As a child, she was a little chubby, but nothing serious. We thought she'd grow out of it. In middle school and into high school, she became relatively slender. We thought she was finally losing her baby fat and blossoming into a young woman. What we had surmised was not the case. We learned after months of denial that she was, instead, bulimic. This was why she'd been able to keep the pounds off for as long as she had. We were told, at long last, that she'd never had much willpower regarding food.

That was then. This is now. Reversing course, my sister apparently decided to opt for the other extreme. She rarely watched what she ate, kept up a poor, very fatty diet, and continued to put on weight. At this last family gathering, she was the heaviest I've ever seen her.
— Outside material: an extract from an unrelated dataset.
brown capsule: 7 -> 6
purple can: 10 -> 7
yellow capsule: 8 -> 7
I noted, with worry, that she was now a plausible candidate for a gastric bypass or some other sort of obesity surgery. That decision is hers, of course, but I will support her if she chooses it. It is not how she appears to the outside world that troubles me. Rather, I worry about her eventually developing diabetes or other serious health problems because of her weight.

This may be the emptiest of empty victories, but at least her eating disorder is no more. Neither outcome is beneficial or productive, leaving me grasping for something uplifting and optimistic from the whole mess. She has exchanged one sort of sickness for another. Until she stabilizes others areas of her life that beg for alleviation, being very overweight is the least of her worries. I want to honor her privacy while recognizing that I may need to intervene eventually. She cannot continue to live like this.
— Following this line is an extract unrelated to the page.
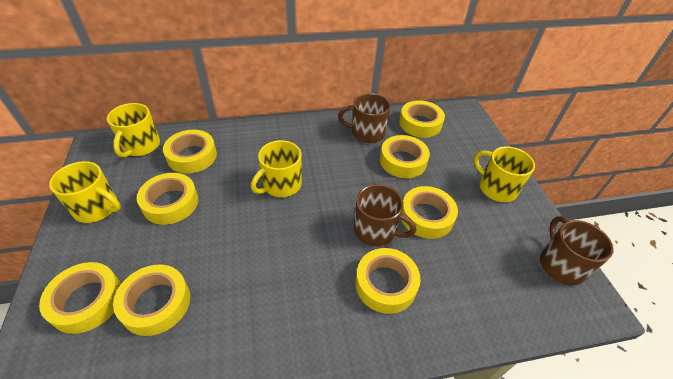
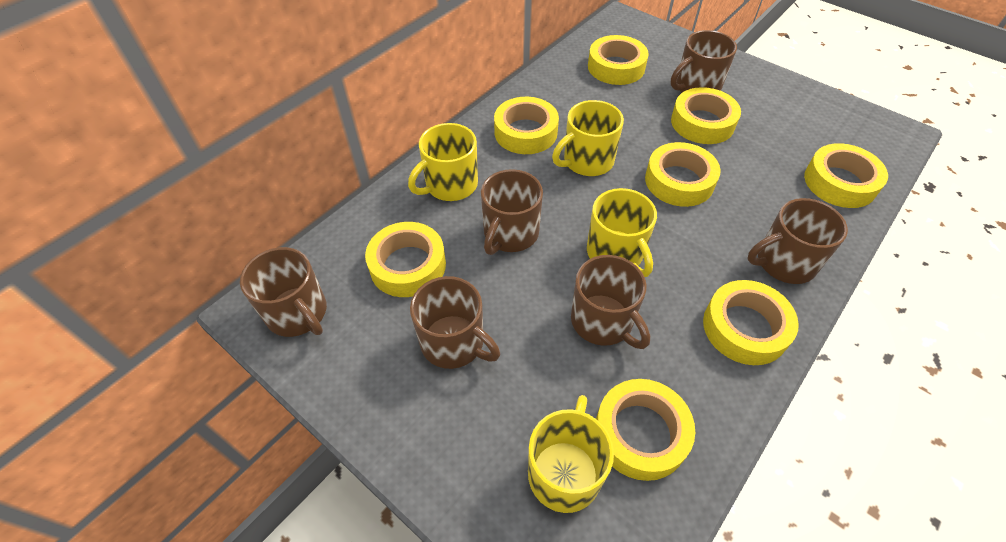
brown mug: 3 -> 6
We often view obesity though several incomplete and unsatisfying lenses. One popular way of thinking blames overweight people for not doing the hard work necessary to watch what they eat. It's a simple matter of personal responsibility, they say. Others place the blame on companies and corporations, pointing to hidden additives in foods, especially processed foods. Even more commentators rightly point out that economics are a major factor; cheap food is usually unhealthy food. As is true with complicated matters like these, the answers take a little from column A, a little from column B, and a little from column C.
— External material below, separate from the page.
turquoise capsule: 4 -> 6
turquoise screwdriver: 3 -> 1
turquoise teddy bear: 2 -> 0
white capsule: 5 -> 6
The organic or locally grown food I see sold at farmer's markets here might be better for you, but it surely isn't cheap. Like so many items on the progressive agenda, enrollment and participation depends entirely upon income and level of education. My working class relatives in East Alabama are shockingly ignorant of Thai food, the healthful virtues of brown rice, and hordes of foodies. And outside of a large, very urbane city, I'm sure their perspectives are not unusual. I am increasingly concerned about a wholesale Soylent Green world, where only the rich can afford actual food, and the unwashed masses have to make do with whatever government-provided sustenance they can afford.

In my parents' house is a smiling, framed picture of my sister with a flower tucked into her hair. It shows a young woman with promise, nearly graduated from high school. She'd just obtained a full scholarship to college and looked forward to opening a new chapter in her life. The most well-rounded student of the three of us kids, we were sure that nothing would stand in her way. What happened is indeed a tragic story, but one for another time.

That fading image could not be more different than what I recently observed, eight years later. Obesity is, to be fair, the least of her worries. Until she deals with greater issues, how she tips the scales is of secondary importance. She's regrettably inherited the anxiety disorder and depression that are hallmarks of my family's DNA.

One of my criticisms of this navel-gazing focus upon obesity awareness is that it forgets to recognize that many other conditions are co-morbid alongside being overweight. Obesity has many causes, several of them equal parts psychological, psychiatric, and physical. It's very easy to proclaim that fat people get what they deserve, until it happens to someone you know. It's not as simple as some may wish to believe.